An Iconic Fall Flavor Has Officially Entered The Dictionary

We would like to give a special shoutout to our fellow pumpkin spice lovers on this victorious day. The ones who order the PSL the moment it drops at Starbucks, the ones who look forward to Trader Joe's Pumpkin Palooza every year, and the ones who just can't get enough pumpkin spice (for a scientific reason) have finally made their mark: Pumpkin spice is officially in the dictionary just in time for fall.

Merriam-Webster added a total of 370 new phrases and words to the dictionary this September, with pumpkin spice being one of many fresh food terms. According to the language resource, terms like "oat milk," "plant-based," "bahn mi," and "mojo" are all part of the dictionary now. In Merriam-Webster's explanation for why these terms necessitated a dictionary update, it said, "When many people use a word in the same way, over a long enough period of time, that word becomes eligible for inclusion." Considering the fact that #pumpkinspice has more than 1.3 billion views on TikTok alone, that makes perfect sense.

Welcome to the dictionary, pumpkin spice

Merriam-Webster defines pumpkin spice as "a mixture of usually cinnamon, nutmeg, ginger, cloves, and often allspice that is commonly used in pumpkin pie," but fans of the flavor blend know it can be so much more. Although the term was initially used to describe the spices added to pumpkin pie, it took a dramatic turn with the release of the Starbucks Pumpkin Spice Latte in 2003. As the PSL increased in popularity, so did the phrase "pumpkin spice" (via Food & Wine). Ever since, the term has dominated more and more products as corporations try to keep up with pumpkin spice consumption during the autumn months. As soon as fall starts showing its colored leaves, food, drinks, and even household products like candles and soap begin to flaunt that pumpkin spice pizzaz.
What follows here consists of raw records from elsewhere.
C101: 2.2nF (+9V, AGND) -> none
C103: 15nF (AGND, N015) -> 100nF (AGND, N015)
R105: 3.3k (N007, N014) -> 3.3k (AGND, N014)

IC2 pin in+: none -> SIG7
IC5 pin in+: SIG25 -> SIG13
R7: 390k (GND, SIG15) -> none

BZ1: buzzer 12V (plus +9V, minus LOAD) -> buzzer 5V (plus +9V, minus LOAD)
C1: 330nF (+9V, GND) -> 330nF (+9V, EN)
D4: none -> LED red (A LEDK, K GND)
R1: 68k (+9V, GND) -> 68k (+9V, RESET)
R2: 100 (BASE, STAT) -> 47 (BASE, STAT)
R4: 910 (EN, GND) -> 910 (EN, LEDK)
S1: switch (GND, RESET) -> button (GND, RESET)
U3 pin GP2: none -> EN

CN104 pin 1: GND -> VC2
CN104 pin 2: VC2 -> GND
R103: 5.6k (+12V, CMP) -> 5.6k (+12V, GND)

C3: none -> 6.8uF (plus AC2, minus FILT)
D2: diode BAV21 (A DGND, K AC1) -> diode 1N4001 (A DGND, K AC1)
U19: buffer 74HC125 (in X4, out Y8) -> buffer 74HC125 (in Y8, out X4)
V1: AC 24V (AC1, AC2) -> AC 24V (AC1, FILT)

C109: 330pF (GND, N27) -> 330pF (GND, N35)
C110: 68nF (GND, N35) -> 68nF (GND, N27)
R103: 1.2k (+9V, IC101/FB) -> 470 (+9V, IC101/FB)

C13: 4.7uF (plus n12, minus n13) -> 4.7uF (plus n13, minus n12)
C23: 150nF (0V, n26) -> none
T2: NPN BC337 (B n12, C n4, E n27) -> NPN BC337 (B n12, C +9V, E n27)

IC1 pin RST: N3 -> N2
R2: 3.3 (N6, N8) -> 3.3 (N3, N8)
Nowadays we've tried everything from pumpkin spice cream cheese and waffles to chips and Spam. With pumpkin spice cementing itself as the beloved flavor of fall, Merriam-Webster has decided to allow the phrase to finally be recognized officially — although sources like NPR say it's "sus" that the dictionary didn't do so several years sooner. We knew you could do it eventually, pumpkin spice.